Figure 3-1 Loading Content into the Repository Using Windows Explorer

Description of Figure 3-1 follows
Description of "Figure 3-1 Loading Content into the Repository Using Windows Explorer"

The copied folder might contain, for example, an XML schema document, an HTML page, and some XSLT stylesheets.

Querying XML Content Stored in Oracle XML DB

There are many ways to query XML content in Oracle XML DB and retrieve it.

Note:

For efficient query performance you typically need to create indexes.
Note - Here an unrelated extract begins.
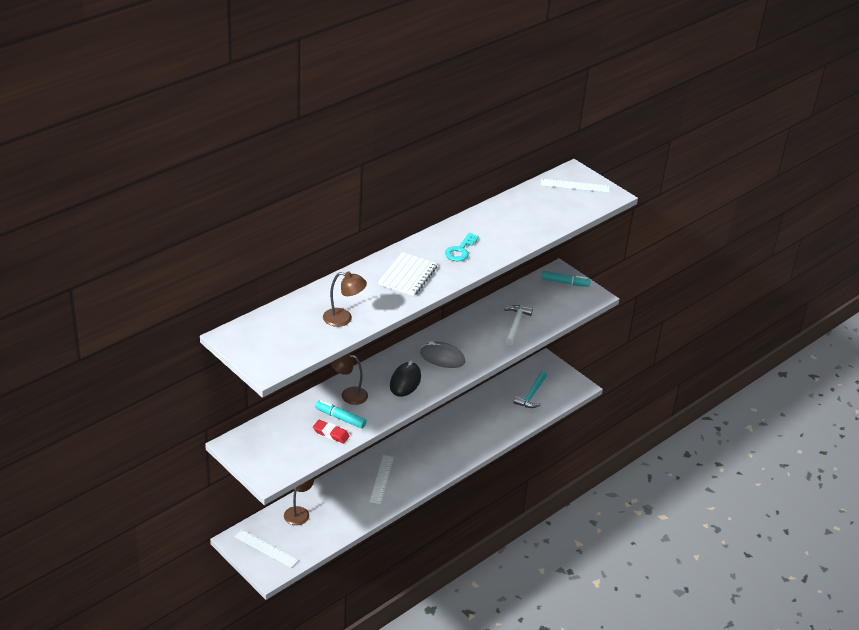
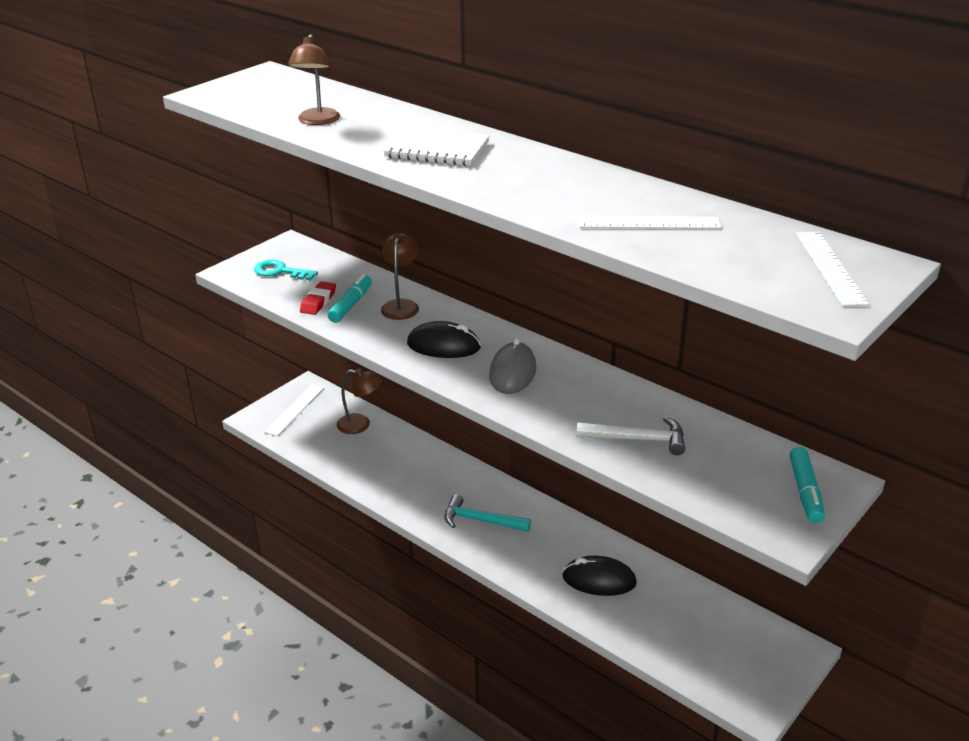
camera: 85 degrees right, 5 degrees down
(381, 479) = (436, 486): white ruler -> white ruler (649, 223)
(460, 250) = (527, 180): turquoise key -> turquoise key (280, 271)
(483, 422) = (599, 580): none -> black mouse
(531, 395) = (696, 637): turquoise hammer -> turquoise hammer (481, 520)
For information about indexing XML data, see Indexes for XMLType Data.

PurchaseOrder XML Document Used in Examples

An XML schema defines the purchase-order documents used in examples.

Examples presented here are based on the PurchaseOrder XML document shown in Example 3-19.
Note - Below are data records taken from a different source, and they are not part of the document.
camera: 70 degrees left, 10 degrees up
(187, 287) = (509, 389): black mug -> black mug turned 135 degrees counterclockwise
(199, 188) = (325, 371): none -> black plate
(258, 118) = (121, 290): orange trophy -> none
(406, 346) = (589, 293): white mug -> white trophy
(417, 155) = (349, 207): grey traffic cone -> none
Example 3-19 PurchaseOrder XML Instance Document

<PurchaseOrder 
  xmlns:xsi="http://www.w3.org/2001/XMLSchema-instance"
  xsi:noNamespaceSchemaLocation=
    "http://localhost:8080/source/schemas/poSource/xsd/purchaseOrder.xsd">
  <Reference>SBELL-2002100912333601PDT</Reference>
  <Actions>
    <Action>
      <User>SVOLLMAN</User>
    </Action>
  </Actions>
  <Reject/>
  <Requestor>Sarah J. Bell</Requestor>
  <User>SBELL</User>
  <CostCenter>S30</CostCenter>
  <ShippingInstructions>
    <name>Sarah J. Bell</name>
    <address>400 Oracle Parkway
      Redwood Shores
      CA
      94065
      USA</address>
    <telephone>650 506 7400</telephone>
  </ShippingInstructions>
  <SpecialInstructions>Air Mail</SpecialInstructions>
  <LineItems>
    <LineItem ItemNumber="1">
      <Description>A Night to Remember</Description>
      <Part Id="715515009058" UnitPrice="39.95" Quantity="2"/>
    </LineItem>
    <LineItem ItemNumber="2">
      <Description>The Unbearable Lightness Of Being</Description>
      <Part Id="37429140222" UnitPrice="29.95" Quantity="2"/>
    </LineItem>
    <LineItem ItemNumber="3">
      <Description>Sisters</Description>
      <Part Id="715515011020" UnitPrice="29.95" Quantity="4"/>
    </LineItem>
  </LineItems>
</PurchaseOrder>

Retrieving the Content of an XML Document Using Pseudocolumn OBJECT_VALUE

Pseudocolumn OBJECT_VALUE can be used as an alias for the value of an object table.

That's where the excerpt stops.